NO MAN OF HER OWN (1950)

It isn’t often that a confessional letter raises a gasp from an audience. But this twisty three-handkerchief noir manages the trick . . . and does it on a bluff. The oft-filmed Cornell Woolrich story is a classic assumed identity caper. Here, it’s Barbara Stanwyck, pregnant, penniless & unmarried, who takes on the name & persona of a young bride she’s just met on a train. The happy youngster is a little nervous, off to meet the in-laws for the very first time. Why, they don’t even know what she looks like! Cue Train Crash! The girl & her rich hubby are killed; Babs just happens to be trying on her new friend’s wedding band; and when the hospital assumes she’s this other girl, she’s just too weak to object. After all, she’s just given birth! With a combination of guilt, grit & desperation, Babs decides to play the part. She’s got a newborn son . . . er, scion to think of. And she just might have pulled it off, if only her new ‘brother-in-law' hadn’t fallen in love with her; and if the spineless bastard who knocked her up didn’t make a surprise appearance in town on the Blackmail Express. Helmer Mitchell Leisen was better known for lighter fare, but he handles this mixed genre smoothly, much helped by Daniel Fapp’s brooding chiaroscuro lensing for the heavier noir atmosphere of the last act. At 43, Stanwyck can still pull out all the stops, summoning some of the disturbing raw quality of her early films. And in her hospital bed, recovering from the train crash, she’s both deglamorized and more gorgeous than ever. Lyle Bettger brings a killer’s grin to his creepy villain, while the little remembered John Lund turns the slight stiffness that probably kept him from really breaking thru on screen into a tower of strength as the smitten brother. As noted above, the film is hardly without its share of melodramatic hooey, dark & stormy nights, etc. But it’s addictive entertainment, too little known.

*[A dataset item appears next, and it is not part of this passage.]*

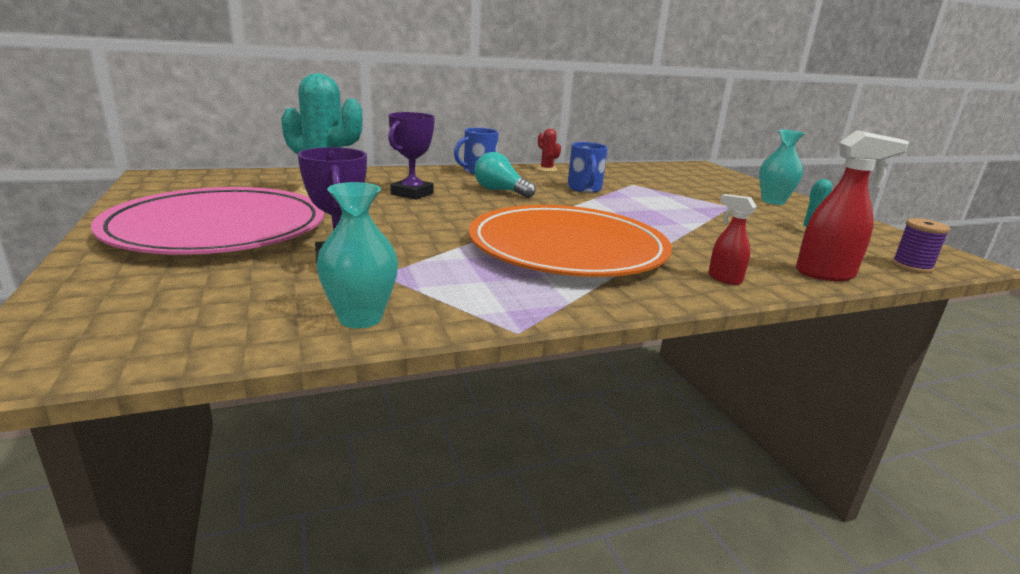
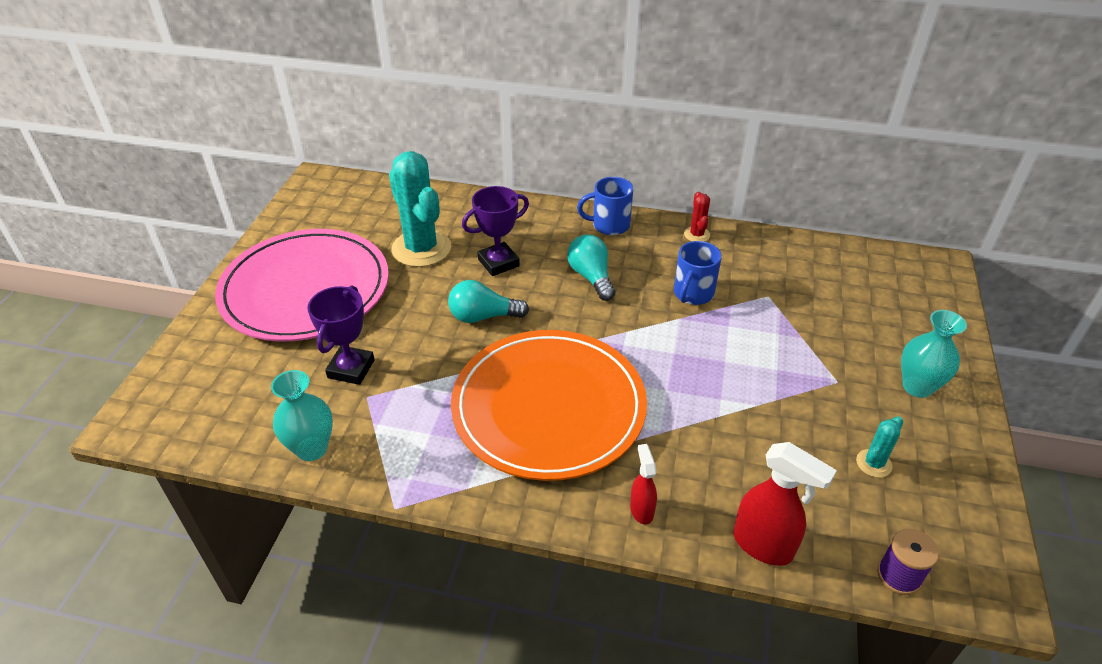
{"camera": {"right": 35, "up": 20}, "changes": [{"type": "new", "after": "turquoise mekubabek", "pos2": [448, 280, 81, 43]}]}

NOTE: Here's an extra poster. Not sure if it's British or Australian, but they certainly gave it a blunt new title.

DOUBLE-BILL: Now that the early revelations in MAD MEN have helped to make assumed identities dramatically legit for a new generation, there’s less need to apologize for the gimmick. So enjoy NO MAN or one of the many official remakes: in French as J’AI ÉPOUSÉ UNE OMBRE/83) or as a Pop-Lite Hollywood remake, MRS. WINTERBOURNE/’96. No? Well, after the original there’s always the unofficial Rom-Com rethink of WHILE YOU WERE SLEEPING/’95. Many others, too.